Emmanuel Macron a rencontré Nawaf Salam, Premier ministre libanais, à l'Élysée ce mardi 21 avril, dans un contexte de fragile cessez-le-feu alors qu'Israël maintient ses opérations contre le Hezbollah. La France, partisane de la paix entre le Liban et Israël, se voit refuser toute implication par Israël dans ces pourparlers.
Ce qu'il faut retenir
- Rencontre Macron-Salam à l'Élysée en pleine tension Israël-Liban
- France favorable à la paix entre les deux pays, Israël opposé à son implication
- Israël critique la diplomatie française sur le dossier libanais
Contexte de la rencontre
Lors de sa rencontre avec Nawaf Salam, Emmanuel Macron a réaffirmé le soutien de la France à l'intégrité territoriale du Liban et appelé à renoncer aux ambitions territoriales d'Israël, tout en prônant le désarmement du Hezbollah par les Libanais eux-mêmes.
Israël critique la position française
L'ambassadeur israélien aux États-Unis a publiquement disqualifié la diplomatie française sur le dossier libanais, affirmant que la France n'avait pas d'influence positive, surtout pas au Liban.
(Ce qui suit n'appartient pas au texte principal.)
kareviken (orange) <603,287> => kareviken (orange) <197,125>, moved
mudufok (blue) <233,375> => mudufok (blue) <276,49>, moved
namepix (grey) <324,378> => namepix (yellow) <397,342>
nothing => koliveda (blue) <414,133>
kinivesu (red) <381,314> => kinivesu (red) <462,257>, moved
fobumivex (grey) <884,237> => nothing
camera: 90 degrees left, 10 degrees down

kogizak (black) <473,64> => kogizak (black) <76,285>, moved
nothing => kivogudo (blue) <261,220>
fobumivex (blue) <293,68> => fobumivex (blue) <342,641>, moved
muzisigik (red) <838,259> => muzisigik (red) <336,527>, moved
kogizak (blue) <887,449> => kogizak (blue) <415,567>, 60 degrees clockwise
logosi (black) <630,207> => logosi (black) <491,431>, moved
En réponse, la France a souligné son rôle concret dans le soutien au Liban et son action pour le désarmement du Hezbollah.
Divergences profondes entre Israël et la France
Les tensions entre Israël et la France s'expliquent par des divergences profondes dans leurs approches des relations entre États. Israël privilégie la force pour imposer la paix, tandis que la France défend la souveraineté du Liban et prône des accords politiques pour garantir la sécurité et l'intégrité territoriale des pays.
Au milieu de ces tensions, la France cherche à jouer un rôle diplomatique crucial tout en ménageant les susceptibilités d'Israël et du Liban.